- The Washington Times - Tuesday, June 3, 2008

VIENNA, Austria | Syria will allow in U.N. inspectors to probe allegations that the country was building a nuclear reactor at a remote site destroyed in an Israeli air strike, the International Atomic Energy Agency said Monday.

IAEA head Mohamed ElBaradei did not say whether his inspectors would be granted access to the site during the planned June 22-24 visit. But a senior diplomat familiar with the details of the planned visit said agency personnel had been told that they could visit the facility. The diplomat said agency experts were also interested in two other locations with possible undeclared nuclear facilities.

The diplomat, who spoke on the condition of anonymity because of the sensitivity of the matter, said agency experts will also be asking for information on the possible existence of two plutonium-reprocessing facilities separate from the destroyed building.

Syrian officials in Damascus did not immediately return phone calls seeking comment.

Syria would need plutonium reprocessing capabilities if it were - as the U.S. and Israel charge - trying to build produce material for the fissile core of nuclear weapons.

Another diplomat familiar with the IAEA trip plans said there were three other possible nuclear sites about which the IAEA was seeking information.

A third diplomat briefed on the IAEA plans for the trip said the agency had been informed about the possible additional sites by the U.S. That diplomat said the IAEA had not seen the U.S. intelligence itself.

The Syrians have already been informed about the additional suspicions, said the third diplomat.

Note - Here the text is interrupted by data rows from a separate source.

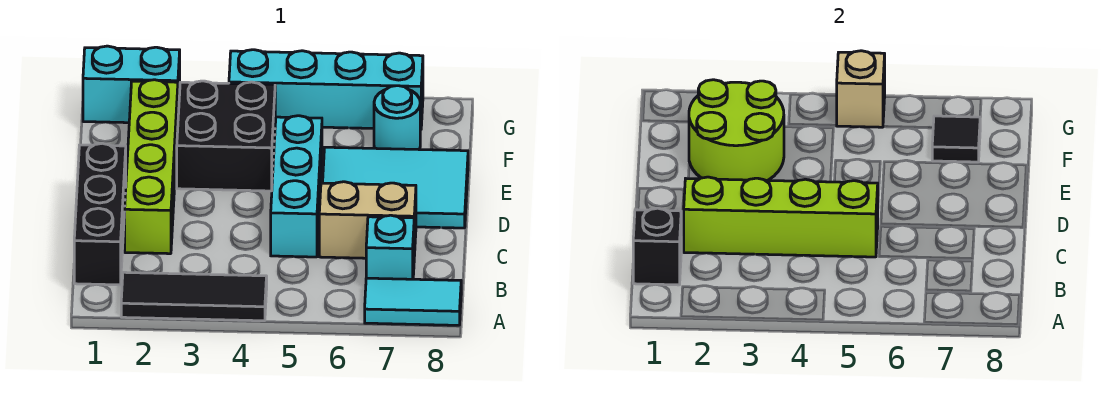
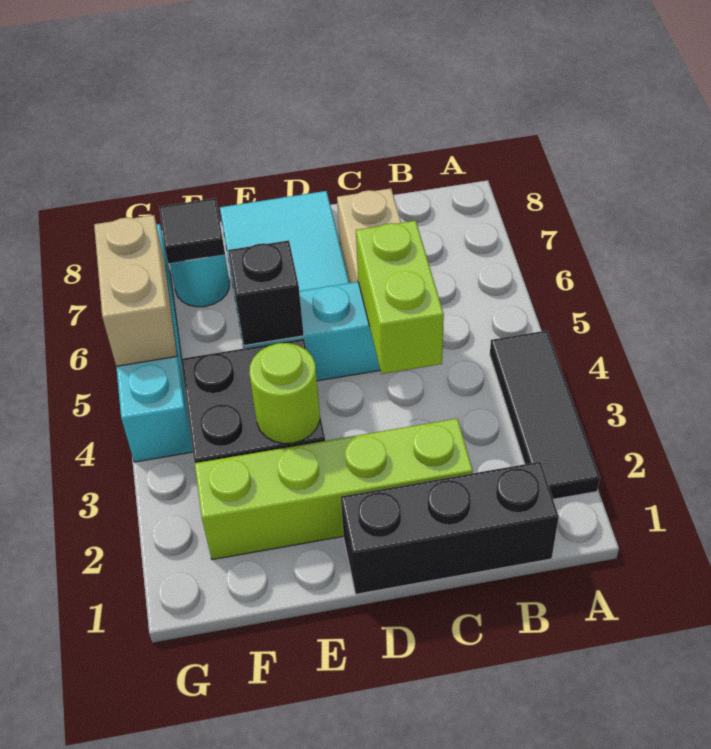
cyan tile A7:A8 level 1 -> none
black brick B1 level 2 -> black brick E5 level 2
cyan brick B7 level 1 -> none
lime brick C2:C5 level 2 -> lime brick C4:C5 level 2
lime round brick E2:F3 level 2 -> lime round brick E3 level 2
cyan brick G1:G2 level 1 -> none
tan brick G5 level 2 -> tan brick G5:G6 level 2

The Israelis carried out the air strike against the Syrian site in September. Neither the United States nor Israel gave the IAEA information about the site until late April, about a year after they obtained what they considered to be decisive intelligence: dozens of photographs from a hand-held camera that showed both the interior and exterior of the compound in Syria’s eastern desert.

Since that time, Syria had not reacted to repeated agency requests for a visit to check out the allegations, using the interval to erect another structure over the site - a move that heightened suspicions of a possible cover-up.

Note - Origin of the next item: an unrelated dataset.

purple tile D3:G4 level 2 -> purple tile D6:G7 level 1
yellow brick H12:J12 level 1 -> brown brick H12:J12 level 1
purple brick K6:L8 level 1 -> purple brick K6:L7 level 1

Mr. ElBaradei repeated his criticism of Israel and the United States in announcing the Syrian visit, taking Washington to task for waiting so long to brief him on its suspicions, and Jerusalem for its air strike.

“It is deeply regrettable that information concerning this installation was not provided to the agency in a timely manner and that force was resorted to unilaterally before the agency was given an opportunity to establish the facts,” Mr. ElBaradei said. His comments to the closed meeting were made available to reporters.

Mr. ElBaradei also reiterated criticism of Iran for withholding full cooperation with the IAEA’s probe of activities that point to a possible clandestine weapons program.